Food segmentation is a challenging problem due to high intra-class variability, that is, a food element can be presented in a widely diverse set of shapes, sizes, colors, and combinations with other ingredients. Another characteristic of food analysis is that some food items are routinely paired, allowing the network to infer correlations between the occurrence of different classes.

Early food segmentation works were based on traditional computer vision methods [24,25]. Segmentation of food images was performed in a deep learning framework as an initial step towards calorie estimation in im2calories [19]. However, the dataset in im2calories was not made public for further research. The UNIMIB2016 dataset [26] was introduced for food segmentation with polygon annotations for 73 food categories. Initial segmentation results were obtained in [11,12] based on the popular SegNet [4] and DeepLab [5] methods respectively. Another publicly available dataset is the UEC FoodPix dataset [27], where DeepLabv3 [28] was used to perform semantic segmentation. Our approach employs attention mechanisms on multi-scale waterfall features and significantly outperforms the current state-of-the-art in the aforementioned datasets.

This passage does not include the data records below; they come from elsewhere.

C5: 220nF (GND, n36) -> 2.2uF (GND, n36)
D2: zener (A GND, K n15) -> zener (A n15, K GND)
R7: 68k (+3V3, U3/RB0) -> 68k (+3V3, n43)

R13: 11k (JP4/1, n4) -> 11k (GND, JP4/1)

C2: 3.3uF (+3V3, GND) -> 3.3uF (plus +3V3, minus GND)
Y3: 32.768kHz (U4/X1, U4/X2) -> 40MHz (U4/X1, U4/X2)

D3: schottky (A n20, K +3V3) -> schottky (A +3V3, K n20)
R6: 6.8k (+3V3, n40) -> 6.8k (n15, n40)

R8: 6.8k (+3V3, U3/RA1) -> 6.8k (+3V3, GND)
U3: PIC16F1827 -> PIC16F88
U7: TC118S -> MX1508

We propose GourmetNet, a single-stage network for food segmentation, that is end-to-end trainable and generates state-of-the-art results without requiring multiple iterations, intermediate supervision or postprocessing. Our method is inspired by recent advances in multi-scale feature representations [6,29] and dual attention methods [30] to create a contextual multi-scale framework that improves the pixel-level detection of different foods for segmentation. Examples of food segmentation obtained with GourmetNet are shown in Figure 1.

The main aspect of our novel architecture is the extraction of both channel and spatial attention information for an expanded multi-scale feature representation using the advanced Waterfall Atrous Spatial Pooling (WASPv2) module [29]. The WASPv2 module generates multi-scale features by increasing the Field-of-View (FOV) for the network while better describing shapes, colors and textures from images, resulting in a significant improvement in accuracy for food segmentation.

GourmetNet predicts the location of multiple food classes and performs segmentation of multiple food items based on contextual information due to the multi-scale feature representation. The contextual approach allows our network to include information from the entire image, including all channels and shapes, and consequently does not require post analysis based on statistical or geometric methods, for example, there is no need to use the computationally expensive Conditional Random Fields (CRF).

The main contributions of this paper are the following:

We propose GourmetNet, a single-pass, end-to-end trainable, multi-scale framework with channel and attention modules for feature refinement;
The integration of channel and attention modules with waterfall spatial pyramids increases performance due to improved feature extraction combined with the multi-scale waterfall approach that allows a larger FOV without requiring a separate decoder or post-processing.
GourmetNet achieves state-of-the-art performance on the UNIMIB2016 and UEC FoodPix food segmentation datasets. The GourmetNet code is shared on github (https://github.com/uditsharma29/GourmetNet (accessed on 8 November 2021)).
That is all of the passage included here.